Agricultural Research Service

Research Project: BIOLOGICALLY BASED TECHNIQUES TO LIMIT THE DISPERSAL OF INVASIVE PESTS

Location: Insect Behavior and Biocontrol Research Unit

Title: Phenology of blue cactus moth Melitara prodenialis (Lepidoptera: Pyralidae)

Authors
item Legaspi, Jesusa
item Baez, Ignacio - USDA-APHIS-CPHST
item Legaspi, Benjamin - FPSC, STATE OF FLORIDA

Submitted to: Subtropical Plant Science
Publication Type: Peer Reviewed Journal
Publication Acceptance Date: January 27, 2009
Publication Date: March 2, 2009
Citation: Legaspi, J.C., Baez, I., Legaspi, B.C. 2008. Phenology of blue cactus moth Melitara prodenialis (Lepidoptera: Pyralidae). Subtropical Plant Science. 60:66-68.

Interpretive Summary: We surveyed for a native insect pest, Melitara prodenialis in cactus plants from September 2006 - September 2007 at St. Marks National Wildlife Refuge, St. Marks, Florida. Every week, we visually counted the numbers and recorded the stage of Melitara from a select number of plants. Results indicated two generations for the blue cactus moth, M. prodenialis throughout the year: one in the Spring from October to April, and another in the fall from May to September. In contrast, a sympatric exotic cactus moth, Cactoblastis cactorum, undergoes three generations in the same sampling site. We discuss the potential significance of Melitara within the context of controlling the invasive insect pest, Cactoblastis.
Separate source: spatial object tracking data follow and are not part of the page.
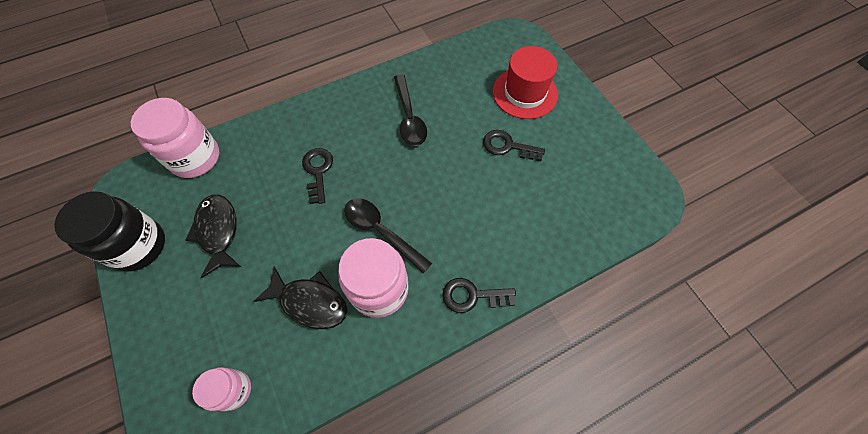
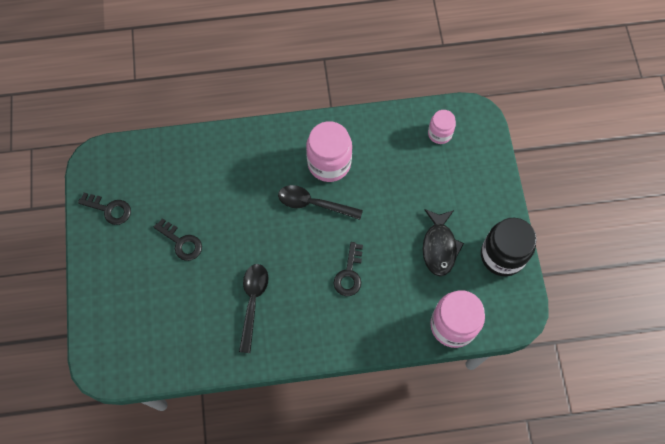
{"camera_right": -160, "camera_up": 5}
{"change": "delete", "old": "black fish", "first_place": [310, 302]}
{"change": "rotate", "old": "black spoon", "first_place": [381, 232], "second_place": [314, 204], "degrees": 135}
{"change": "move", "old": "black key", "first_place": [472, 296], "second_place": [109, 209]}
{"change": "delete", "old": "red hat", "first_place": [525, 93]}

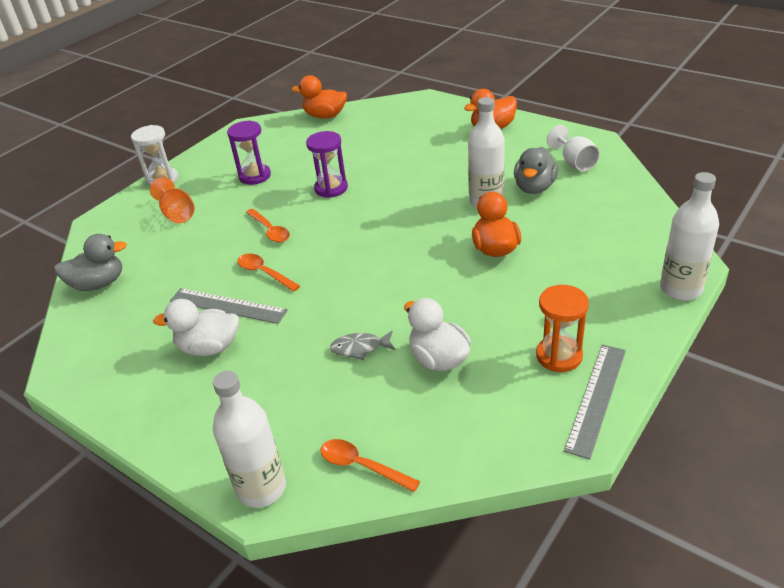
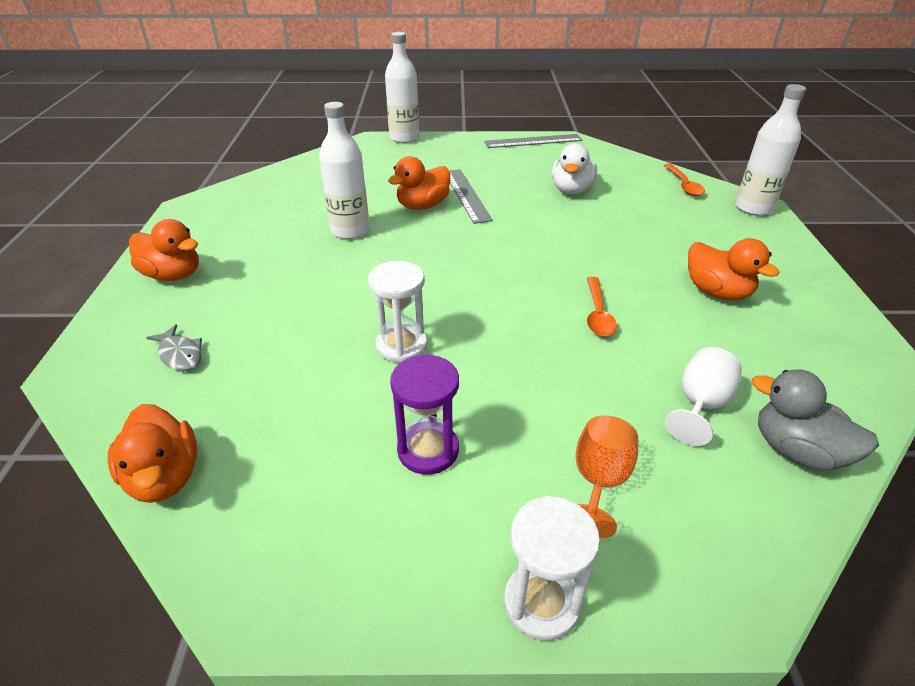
{"camera_right": -130, "camera_up": 0}
{"change": "recolor", "old": "white duck", "new": "orange duck", "first_place": [209, 347], "second_place": [717, 292]}
{"change": "move", "old": "grey ruler", "first_place": [228, 305], "second_place": [466, 195]}
{"change": "delete", "old": "orange spoon", "first_place": [270, 230]}
{"change": "recolor", "old": "purple hourglass", "new": "white hourglass", "first_place": [331, 188], "second_place": [401, 346]}
{"change": "move", "old": "grey fish", "first_place": [360, 348], "second_place": [180, 355]}
{"change": "delete", "old": "grey duck", "first_place": [534, 187]}
{"change": "delete", "old": "orange hourglass", "first_place": [559, 356]}
{"change": "move", "old": "white goblet", "first_place": [574, 162], "second_place": [700, 405]}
Technical Abstract: Native cactus plants (Opuntia stricta Haw. [Cactaceae]) were sampled weekly at St. Marks National Wildlife Refuge, St. Marks, Florida (30.16 - 30° 1' N, -84.21 - 84° 1' W) from September 2006 to September 2007 for the native blue cactus moth, Melitara prodenialis Walker (Lepidoptera: Pyralidae) Melitara appears to undergo only two generations: one in the Spring from October to April, and another in the fall from May to September, as compared to the sympatric exotic cactus moth, Cactoblastis cactorum, which undergoes three generations in the same sampling site. We discuss the potential significance of Melitara within the context of controlling Cactoblastis.